I have since examined the issue repeatedly, from a number of different approaches, read a lot of literature on what i have come to call the `Dravido-Uralic Hypothesis', and consulted with many living (at least at the time i talked to them -- Robert Austerlitz has since died) specialists in relevant areas, both encouraging and sceptical. It is evident that some of the original reasons for positing a relationship between the Dravidian and Uralic families (e.g., the existence of vowel-harmony processes in Finnish, Hungarian, and Telugu) are inadequate or specious; but i have so far concluded that there are too many tantilizing hints of similarities for me to leave the hypothesis alone but that it will be damnably difficult to prove. Thus, it represents a major challenge, and i hope to spend a certain portion of my career time and energies investigating it thoroughly and possibly making a major contribution to the study thereof (and possibly also to the anthropological question of how two linguistic stocks so far removed in space could nevertheless be related!).

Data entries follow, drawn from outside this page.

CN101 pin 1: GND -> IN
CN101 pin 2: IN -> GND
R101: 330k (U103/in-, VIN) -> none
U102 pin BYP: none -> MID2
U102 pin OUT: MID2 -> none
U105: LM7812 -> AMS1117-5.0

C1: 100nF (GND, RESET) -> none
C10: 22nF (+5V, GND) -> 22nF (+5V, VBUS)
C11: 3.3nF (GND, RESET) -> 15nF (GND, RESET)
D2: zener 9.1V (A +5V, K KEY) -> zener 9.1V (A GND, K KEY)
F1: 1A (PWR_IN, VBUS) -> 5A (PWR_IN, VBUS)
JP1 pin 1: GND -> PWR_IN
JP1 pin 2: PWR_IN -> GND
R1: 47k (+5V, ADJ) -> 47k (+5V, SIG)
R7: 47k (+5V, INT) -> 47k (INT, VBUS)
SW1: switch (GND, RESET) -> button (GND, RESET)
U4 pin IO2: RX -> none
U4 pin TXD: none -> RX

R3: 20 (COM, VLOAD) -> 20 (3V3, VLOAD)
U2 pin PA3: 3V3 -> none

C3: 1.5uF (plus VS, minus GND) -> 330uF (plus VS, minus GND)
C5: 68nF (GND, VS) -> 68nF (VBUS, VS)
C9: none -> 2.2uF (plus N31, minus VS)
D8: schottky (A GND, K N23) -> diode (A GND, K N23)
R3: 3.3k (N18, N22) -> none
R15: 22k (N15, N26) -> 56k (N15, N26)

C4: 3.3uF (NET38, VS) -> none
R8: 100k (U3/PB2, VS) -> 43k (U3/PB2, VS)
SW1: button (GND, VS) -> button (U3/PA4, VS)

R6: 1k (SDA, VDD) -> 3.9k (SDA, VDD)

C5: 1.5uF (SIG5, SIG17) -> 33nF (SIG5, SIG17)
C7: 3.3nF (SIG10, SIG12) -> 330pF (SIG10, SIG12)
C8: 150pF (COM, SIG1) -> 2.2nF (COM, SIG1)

I should note that my interest in such a deep, long-range glossogenetic affinity has in some quarters earned me the reputation of being a Nostraticist, or at least being in the Nostraticist camp. I think i can (and have to) honestly say that this is not the case. I am obviously sympathetic to attempts to identify long-range glossogenetic affinity; i frankly don't see how any true historical linguist can fail to be. But my own personal fascination is merely with the hypothesis that Dravidian and Uralic are related, not that all the languages of the whole world, or even of the `Old World' are. And, as already indicated, my current belief is that it will prove a monumental task of comparative/reconstructive linguistic work to adequately demonstrate the truth, if any, of the Dravido-Uralic Hypothesis. Demonstrating the interrelatedness of all, or even most, of the recognized Old-World linguistic stocks would presumably require even more massive labour. And since the material one is dealing with -- the morpheme stock of any given language, or of a finite number of languages, and the length of individual morphemes in terms of phonological segments -- is essentially finite, it is clear to me that one is approaching a point of diminishing returns. The evidence upon which a case for the Dravido-Uralic Hypothesis might be based consists for the most part of an admittedly large number of rather small morphemes. Given the size of the morphemes (often only two or three segments apiece), one begins to have to be concerned about the possibility that even such a large number of apparent correspondences might be indistinguishable from chance similarity. This is one of the problems i'm going to have to wrestle with in the coming years if i'm going to pursue this topic. And, given this consideration, while i am sympathetic to the Nostracist goal i am not sanguine about its attainability. I am certainly not a partisan supporter of the Nostratic approach.

Language Contact.

According to recent estimates there are ca. 6000 languages in the world. Given especially that the United Nations and other international organizations recognize only about 200 sovereign states, it is evident that speakers of various languages are routinely thrown together by social, economical, and political realities. All that we know of the history of human civilization indicates that this essential linguistic contact has been going on throughout said history; the myth of Babel and of a pre-existing monolingual civilization is ahistorical. Contact between diverse language communities, then, is a recurring, essential fact about human society and civilization, and understanding of the forces that enter into play in such language-contact situations is thus an essential part of understanding the history and the current dynamics of human society, as well as a possibly rich source of information about the social and cognitive foundations of human language.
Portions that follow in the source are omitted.